Anyway, quit reading this post and check out the interview with Philip.

The Weekly Theme Show on WPCandy

The Weekly Theme Show is a new podcast from WPCandy that should be required listening for all WordPress theme designers and developers. Both because it involves WordPress themes and, more importantly, because it’s not from developers for developers, like most of the other podcast offerings out there in the WordPress community. It’s like a breath of fresh air.

This show will discuss WordPress themes, weekly, from a user’s perspective (and not a developer’s).

It’s exciting to see something that is user-focused, and this looks to be an engaging and interesting conversation about WordPress themes from a much different angle.

An interview with Lance Willett on WordPress.com Premium Themes

Our very own Lance Willett recently discussed premium themes on WordPress.com with Ryan Imel of WPCandy. This interview comes one year after premium themes launched on WordPress.com. If you haven’t checked it out yet, you can give it a listen on WPCandy.

As a bonus, WPCandy posted a second recording called “Aftertaste” that starts after the formal interview concluded. In “Aftertaste”, Lance and Ryan discuss the pronunciation of names, upcoming WordCamps, and how to talk about WordPress themes with users. Be sure to check this one out as well.

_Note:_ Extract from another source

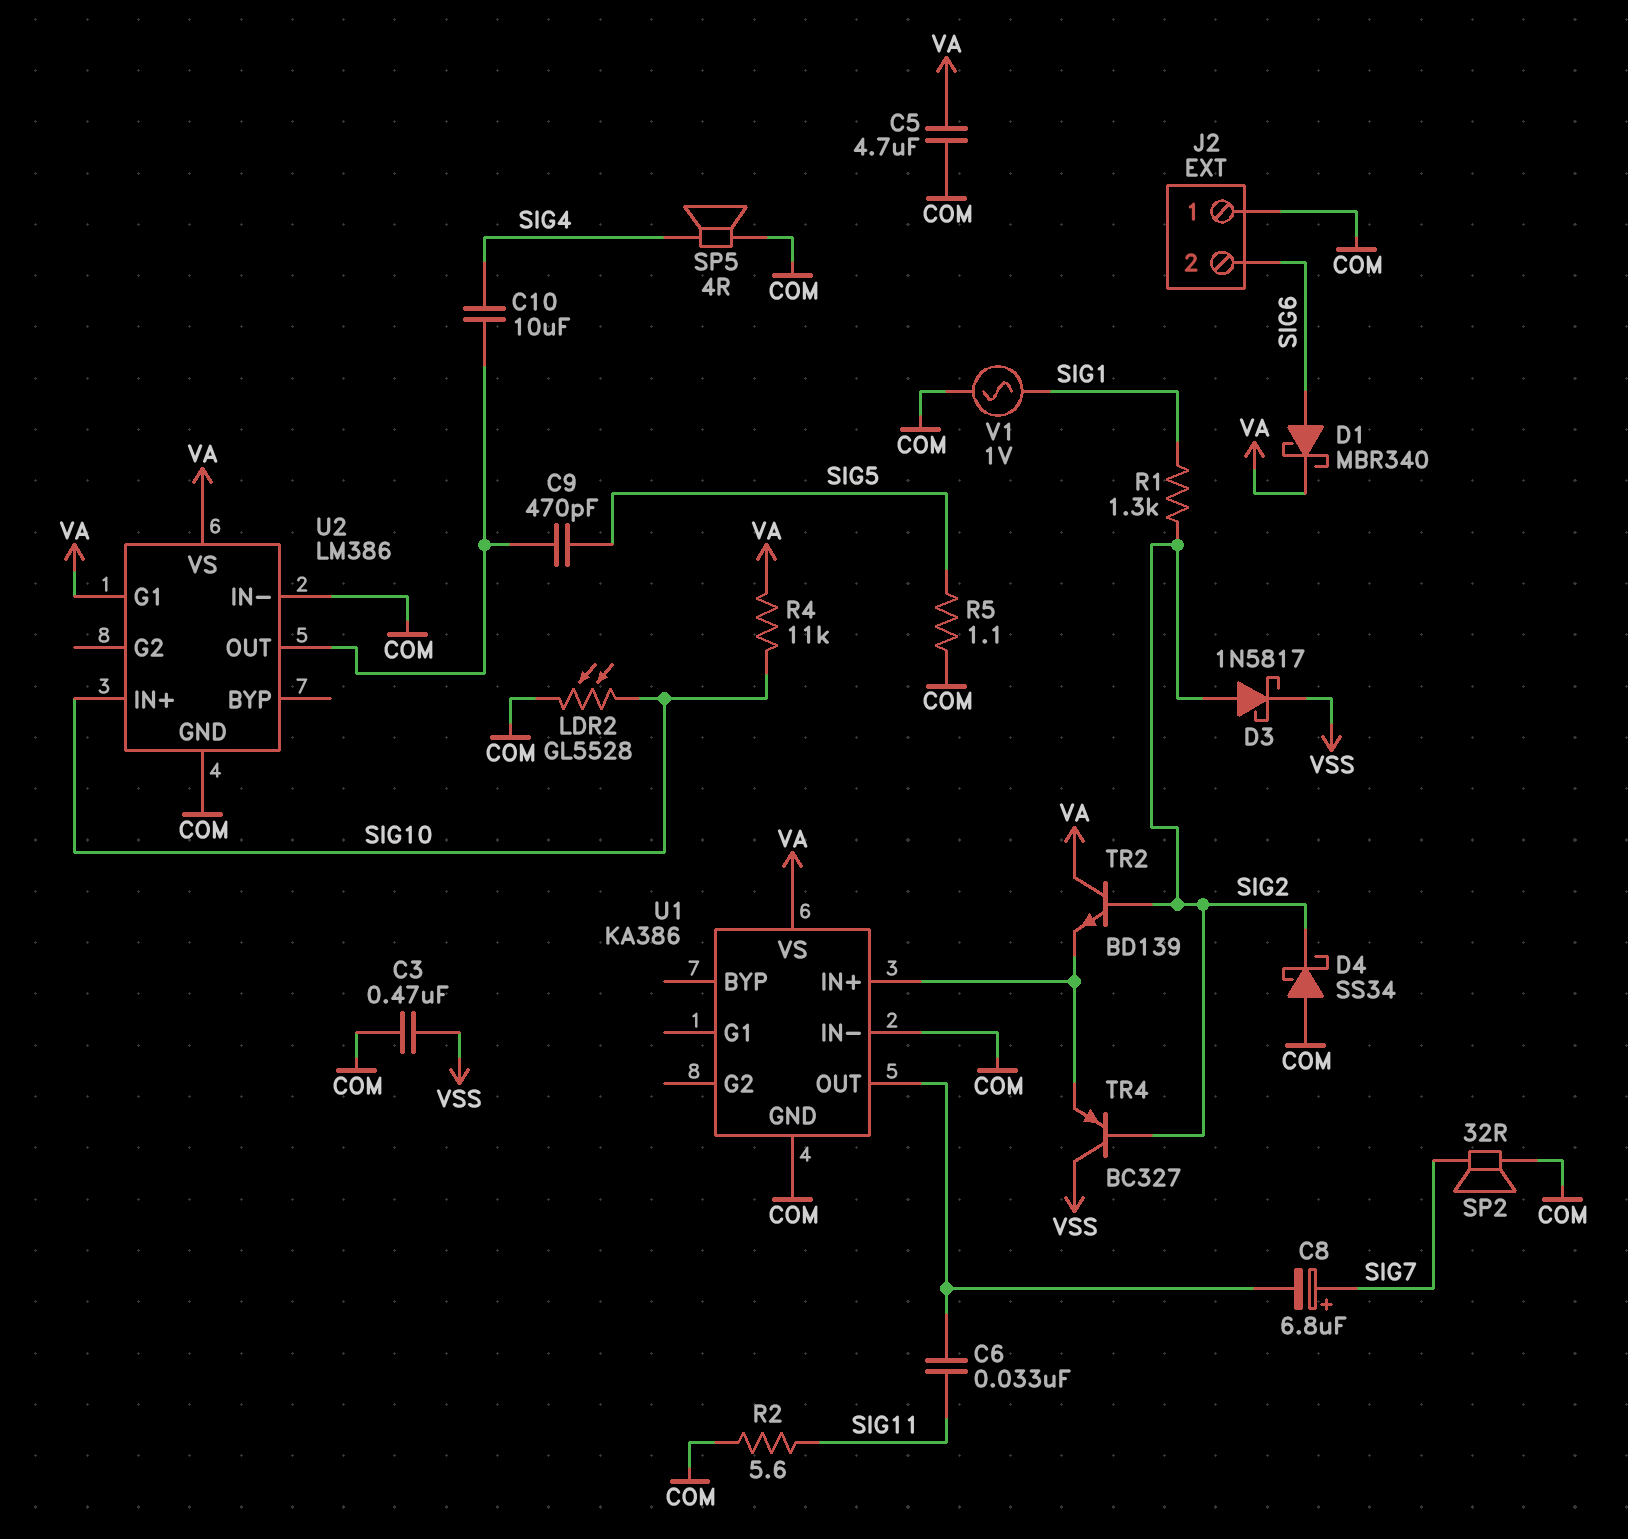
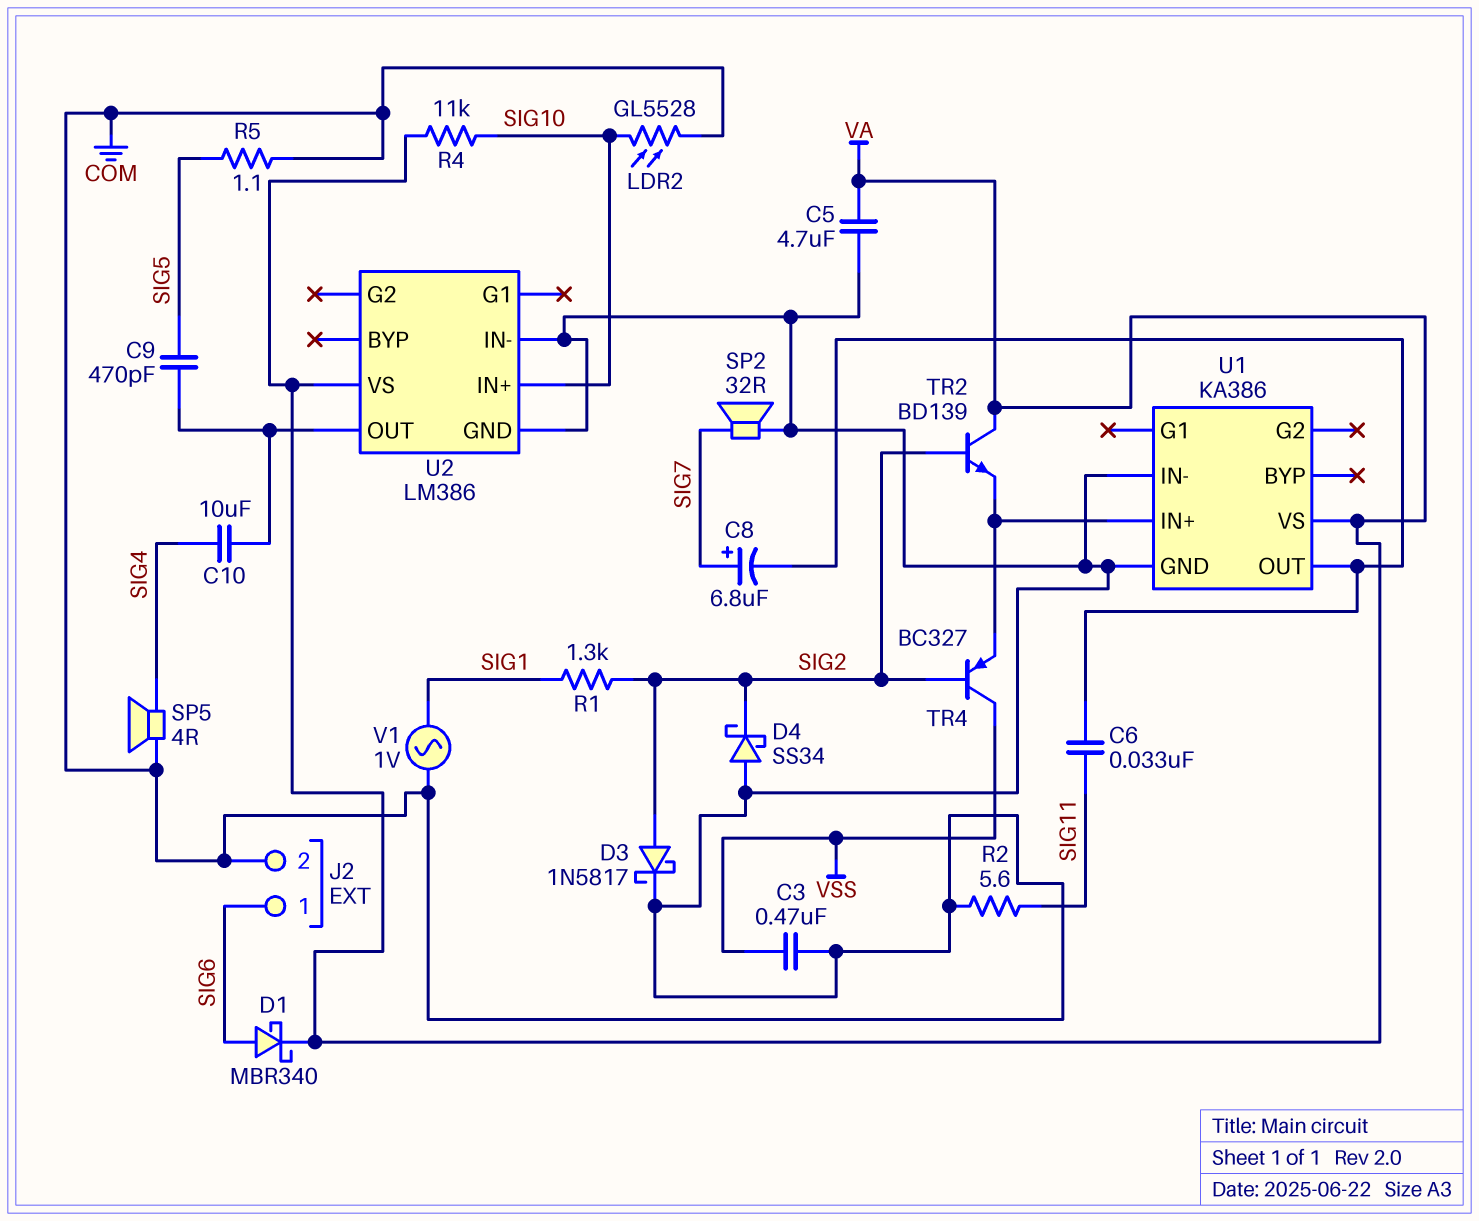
D3: schottky 1N5817 (A SIG2, K VSS) -> schottky 1N5817 (A SIG2, K COM)
J2 pin 1: COM -> SIG6
J2 pin 2: SIG6 -> COM
U2 pin G1: VA -> none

Matt Mullenweg & Joseph Scott Discuss The WordPress Themes Directory

On July 18, Joseph Scott announced that after what seemed like, well, what seemed like a very long time, an official WordPress themes directory had returned. And you know what? It turned out to be awesome (and if you read below, it should get awesome-er). But I still had some questions and a few  details that I wanted clarification on. I bet you did too. With that in mind, here’s Matt Mullenweg and Joseph Scott on what’s happening at the WordPress themes directory.

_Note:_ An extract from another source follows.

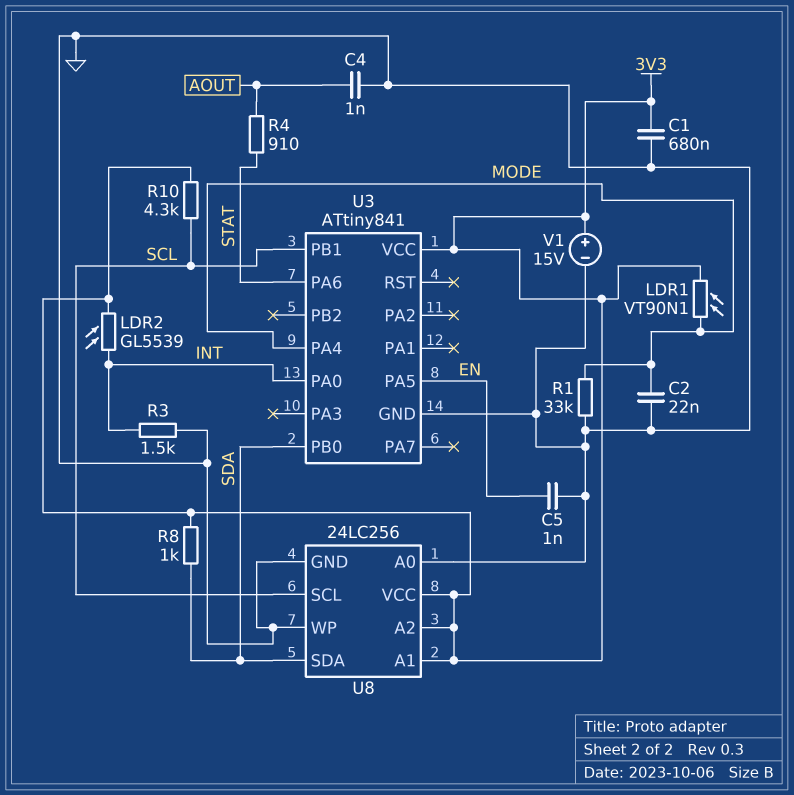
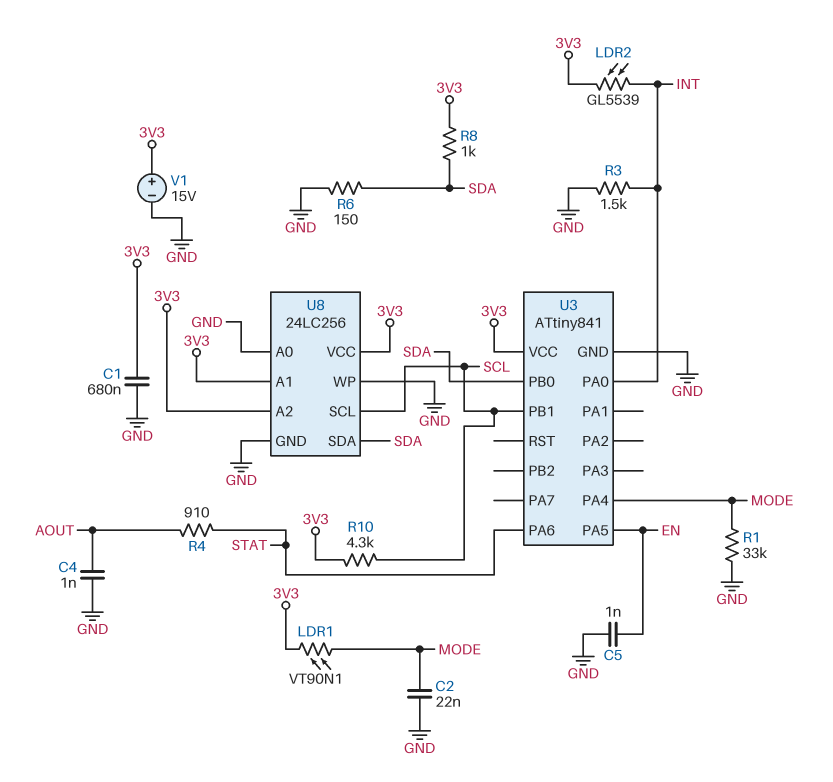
R6: none -> 150 (GND, SDA)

ThemeShaper: The new WordPress themes directory is great but—and I think I speak for almost every WordPress user here—what took so long? Was it taking “great lengths to make this as painless as possible for theme authors”? Or was it something else?

Matt: Basically the system for interacting with Subversion invisibly via ZIP files took a bit longer than we thought. There is still a lot more to do to make it a fantastic experience for both theme authors and WP users, but for launch we just wanted to get in the most essential features.

ThemeShaper: What does the WordPress Themes Directory bring to the community that Theme Clubs and individual developers aren’t bringing right now? And flipping it around, what is the directory bringing to those same Theme Clubs and individual developers?

Matt: Theme authors and all the different theme sites were all doing interesting things and great jobs on their own, but if you think from the point of view of a WordPress user there were a couple of big problems:

  1. Themes were scattered across the web, searching for them was frustrating, it was easy to miss good ones, and each site had its own UI for downloading and testing.
  2. Many of the theme directories seemed more interested in promoting paid themes they got affiliate revenue from than highlighting the amazing free GPL themes out there.
  3. There were some fake theme directories set up that were distributing malware, if you installed one of their themes (often copies of legit themes) it would hack your blog.
  4. Themes were of varying quality, and it was difficult to tell which themes supported which WordPress features.

The WordPress theme directory addresses all of these, and as a bonus allows us to do a theme update mechanism like we have for plugins and give theme authors a canonical place to track their distribution.

Since there have been over 150,000 downloads in less than a month it seems to be working.